Afghanistan is ruled not by law, but by power and patronage. The absence of the rule of law fuels the country’s savage insurgency. When citizens can’t rely on the state to protect them against systemic abuses, then rebellion becomes a far more attractive option. Tragically, in Afghanistan the abusers, more often than not, are from the government itself – including ministers, governors, police chiefs and militia leaders.
It needn’t be this way. If there is one policy reform that all the main actors in Afghanistan purport to agree on, it’s the critical importance of building the rule of law. President’s Karzai’s speeches are liberally salted with promises to reform the legal system and tackle corruption. The Taliban understands that a key way to win Afghans’ hearts and minds is to provide them with the justice they so desperately desire. It does so by setting up mobile courts, delivering a very rough and ready justice, but one that is often preferred to the arbitrary rule of local commanders. And Western governments have spent billions on rule of law reforms, with little tangible impact.
So with this apparent unanimity on the need for the rule of law, why in Afghanistan do the powerful continue to abuse the weak with near total impunity?
The answer is that the purported commitment is largely in name only. True rule of law requires laws that are public, clear, and apply equally to everyone. It needs government officials who accept that they are subject to the law. It requires reasonably fair, competent, and efficient courts, prosecutors and police who respect the presumption of innocence and due process. It needs judges who are reasonably independent and impartial, and have the confidence in their safety to properly perform their jobs.

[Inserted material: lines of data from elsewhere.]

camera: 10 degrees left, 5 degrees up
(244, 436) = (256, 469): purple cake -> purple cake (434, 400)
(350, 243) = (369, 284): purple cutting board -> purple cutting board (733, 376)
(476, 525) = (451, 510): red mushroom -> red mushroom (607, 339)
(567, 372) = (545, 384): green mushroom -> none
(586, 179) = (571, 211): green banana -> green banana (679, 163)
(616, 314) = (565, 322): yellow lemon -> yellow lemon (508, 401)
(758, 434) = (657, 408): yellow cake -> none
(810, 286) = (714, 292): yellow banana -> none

But the reforms necessary to achieve all this present an existential threat to the power of the ruling elite in Afghanistan. Building the rule of law involves challenging vested interests at the highest levels of the government. It is far more a political exercise than a technical one. Many Afghan power holders — from President Karzai downwards — benefit from a patronage based system. It enables them to buy and maintain loyalty. Corruption is an integral part of such a system.

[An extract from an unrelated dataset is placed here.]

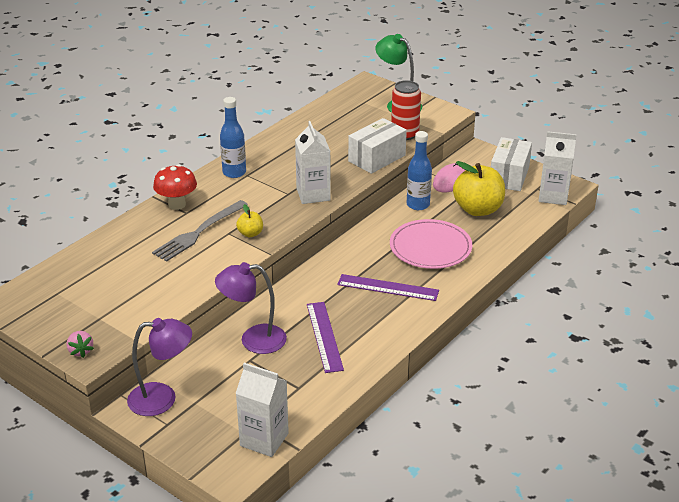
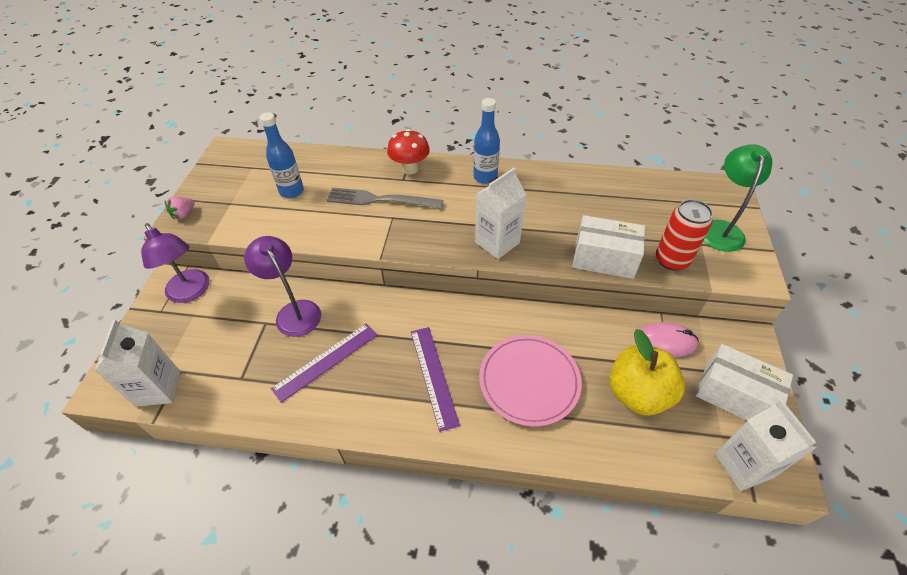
camera: 60 degrees right, 15 degrees up
(250, 233) = (401, 231): yellow apple -> none
(418, 205) = (594, 333): blue bottle -> blue bottle (291, 191)
(509, 176) = (734, 395): white box -> white box turned 45 degrees clockwise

It’s not just corruption that thrives in such an environment. Equal treatment by the law requires that those who have committed atrocities against their people be held accountable for these crimes. Failure to do so promotes a climate in which the powerful continue to commit abuses with impunity. But in Afghanistan those responsible for grave human rights abuses continue to occupy positions of power. These include officials like Vice Presidents Mohammad Fahim and Karim Khalili, who face credible accusations of war crimes or crimes against humanity during the brutal civil war. They also include a generation of post-Taliban leaders — such as the Minister of Tribal and Border Affairs, Asadullah Khaled, as well as powerful provincial governors allied to Western forces — accused of serious human rights violations since 2001. A report soon to be released by the Afghan human rights commission — if not blocked by the government — will document many of the past crimes.

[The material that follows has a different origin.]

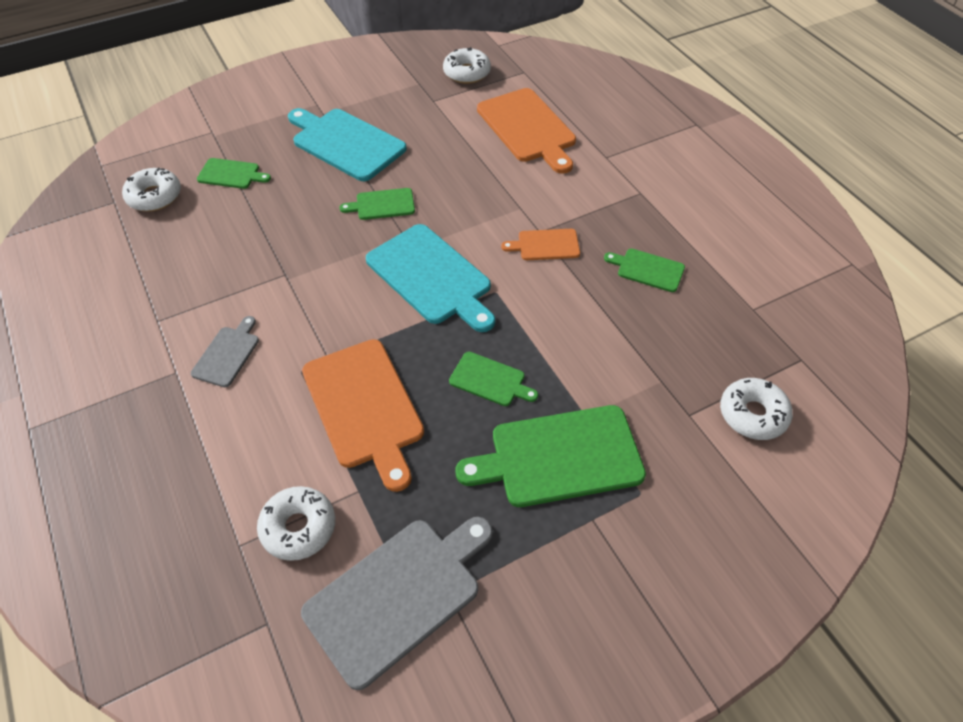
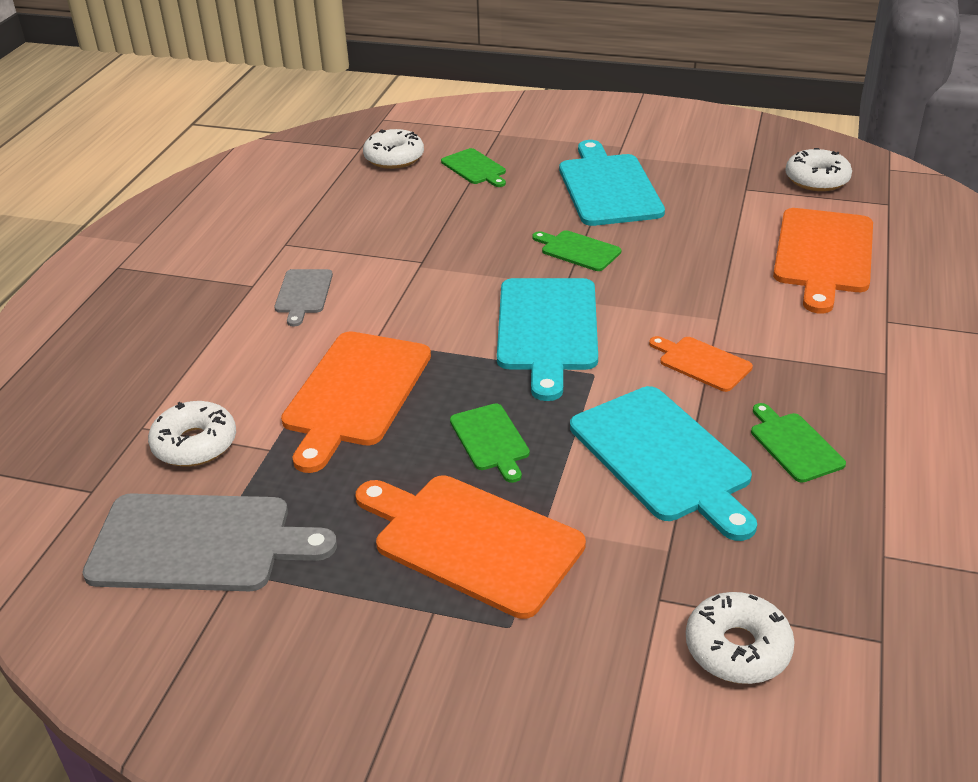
camera: 45 degrees right, 15 degrees down
(227, 354) = (303, 294): grey cutting board -> grey cutting board turned 120 degrees clockwise
(559, 457) = (471, 541): green cutting board -> orange cutting board
(595, 323) = (663, 458): none -> turquoise cutting board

International intervention encouraged and promoted this impunity by returning to power warlords and commanders. Influential international actors continue to rely on alliances of convenience with these abusive power holders to promote perceived stabilization goals.
Meanwhile the Taliban also preys on the local population, and subjects those it is purporting to liberate from foreign occupation to horrendous abuses, including suicide bombings, assassinations and the use of civilians as human shields.
For Afghans, the tragic result is that today’s reality is not much different from that of the last thirty years, and their lives are still dominated by powerful men with guns.
Achieving accountability is not a question of naïve aspiration: the culture of high-level impunity must be challenged, as failure to do so will undermine all other rule of law efforts and perpetuate an environment in which conflict will flourish.
The culture will not change until some of those responsible for the worst abuses against the Afghan people are prosecuted. The best option would be for the government itself to pursue some of these abusers. This would increase its legitimacy in the eyes its people and would send a clear warning to those in authority and to those seeking to do deals with the government who believe they can continue to kill with impunity. It would also undermine one of the claimed attractions of the Taliban — that it provides harsh, but fair, justice where none otherwise exists.
Unfortunately, there is no prospect of the government providing high-level justice. The Karzai administration has consistently opted for expediency over principle when it comes to accountability, most notably in enacting a law giving amnesty to former warlords. Most international actors have been largely silent on this law. In fact, it appears that a desire for a quick exit by NATO countries may have stifled all discussion of the critical need to link reconciliation with accountability and to tackle Afghanistan’s longstanding culture of impunity.
But expediency will not promote stability, and a failure to build the rule of law will lead to more instability, not less. It will also ensure that Afghan power holders – government and Taliban alike – continue to commit abuses that shock the conscience of the international community and fuel the very instability that led, a decade ago, to such a costly international intervention.